Wednesday, March 31, 2021

Writing Well is Like Cooking Well

 Let's say that you are a more than adequate cook. By more than adequate I mean that you cook several times a week and, when you serve your cooking to family or friends, it is rare that anyone leaves much, if any, on their plate. Perhaps you go to a pot luck dinner, now and then, where there is rarely anything left of the dish you brought for your to take home. Maybe people will ask you specifically to bring a particular dish. You are confident in your abilities and nobody is ever worried when they are asked to come over to your place for dinner.

Based on your reputation and proven performance a friend, who has limited experience with cooking, approaches you saying that they want to learn how to cook and thought you would be a good place to start. You are deeply flattered and suggest that they begin with some simple recipes such as macaroni and cheese or pot roast and gradually work their way up to more difficult dishes. At this point your friend apologizes for being unclear and says they were not really interested in basic cooking. They have after all, invested a lot of money in high end cooking equipment and just want to know how to use it.

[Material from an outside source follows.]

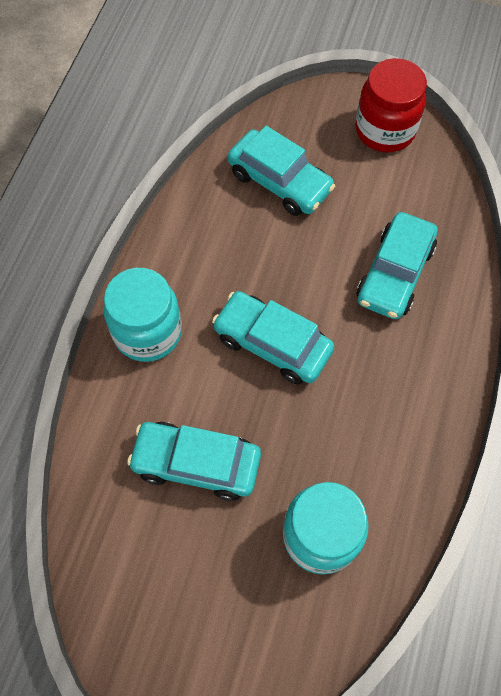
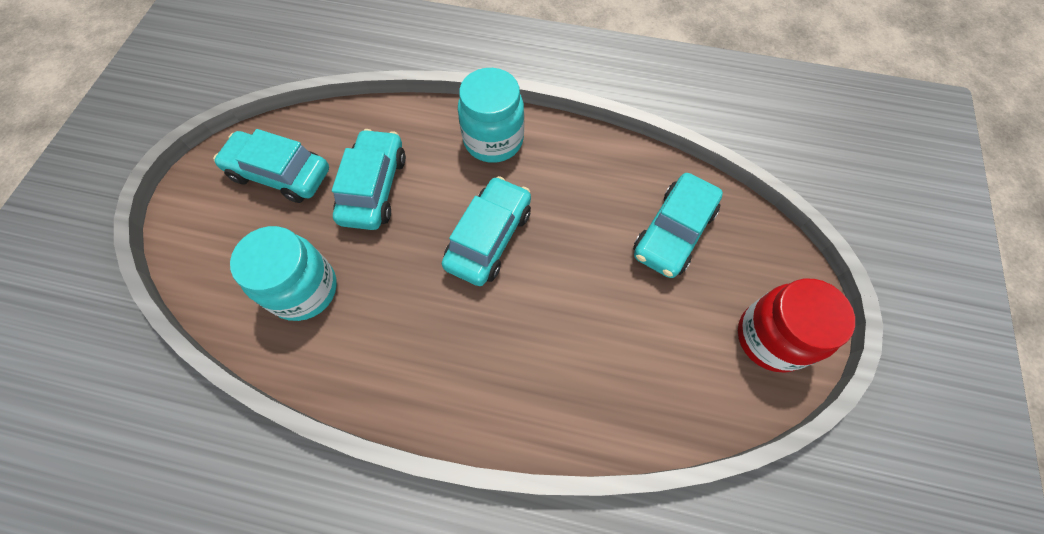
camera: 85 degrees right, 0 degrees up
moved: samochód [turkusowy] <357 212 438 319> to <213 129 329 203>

But, wait! It gets worse! They want to develop some great new recipes so they can open their own restaurant. What do you tell them? Personally, I would say "well good luck with that", and walk away. But most people are a little nicer than I am. However, the question remains - what do you tell them?

The problem here is that there is no easy answer. What they want to do requires a lot of knowledge and experience most of which will be acquired slowly over time and as the result of endless mistakes. High quality cooking does not come about easily and quickly through some sort of magic. You have to work hard and build up to it. 

I use this cooking example because, in many ways, cooking is like writing but the experience of cooking is much more concrete. Having to scrape a burnt roux out of the bottom of an expensive cast iron skillet so that you don't have to throw it away is an experience one is not likely to forget. However, throwing away a story that just wasn't working is an experience that one might very well forget.  

All too often people will start with the objective of writing and publishing the Great American Novel. This does happen from time to time. Just recently, Delia Owens wrote and published Where the Crawdads Sing, a wonderful coming of age novel, which became a best seller. It was her first book and she worked on it for ten years. And, she is not only talented but very lucky as having a success like that is very rare. 

Back in the early 1960's Harper Lee wrote and published To Kill a Mockingbird which not only became a massive best seller, but won a Pulitzer Prize as well. She didn't publish another book for 45 years. Yes, it does happen that somebody gets lucky and hits a home run out of the park on their first pitch. But, it doesn't happen very often. And when it does happen, it is very common that it is their last success. There are numerous authors who had an amazing success with marginal successors. I could list several off the top of my head. But, that would be unkind.

Elizabeth Gilbert, author of the runaway bestseller Eat, Pray, Love has written about, and even done a TED talk on, the challenges of writing after a huge success. You have to admire her spirit because, as hard as it may be to pay your dues of daily writing practice when you don't know if it will ever mount up to anything, it is a thousand times harder to go back to paying dues once you have had a major success. Yet Gilbert says that you must just keep writing. I agree with that and admire her for saying it, because it is something writers need to hear.

We'll go back to the cooking analogy for an example. Let's say you find a great recipe and try it out for your friends. Let's say further that it turned out perfectly, your friends raved, and everybody thinks you are a talented chef. But, then they come back, another night, for burnt roast and watery soup, and your reputation evaporates. What do you do? Well, if you want to learn how to cook, you keep cooking, try to figure out what you did wrong, and work on correcting it.

We can carry this analogy to other pursuits. If you want to learn how to play a musical instrument, it takes endless practice before you can play anything that anyone else can stand to listen to. But, it isn't just lofty pursuits. If you want to replace the faucet in your kitchen sink, and you have never done it before, it is very likely that you will land up calling a plumber and then try to clean up all the water before the plumber gets there.

Back to cooking and writing. What is the writing equivalent of scrambled eggs?  Scrambled eggs are easy to make and you can easily make them more interesting by adding some grated cheese or diced ham. If you make scrambled eggs every day and tinker with them, over time you will get really good at it. A parallel to scrambled eggs in writing is sending email to friends. Start sending more email to your friends and try to make each email a little more interesting. If something interesting happened that you wish to tell someone about, try using more descriptive language to convey how you felt about or reacted to the event. See if you can convey not just the events but the experience. If a series of events occurred, turn it into a story. And don't make it like a newspaper story. Make it something they can experience. Add some humor and perhaps a moral. Some people may not care for this and might comment about it. For them you should cut back to just the facts. Others might comment that your emails are getting more interesting. For them you can push the boundaries a bit. 

This is only the first step in a very long journey. But, as Confucius said, "The journey of a thousand miles begins with a single step." Don't wait to be teleported to your destination. Take that first step. It may be way short of your expectations and your final goal. But do you want to get there by dumb luck or through hard work? If you balk at this question consider this - dumb luck is almost impossible to repeat, but hard work is not.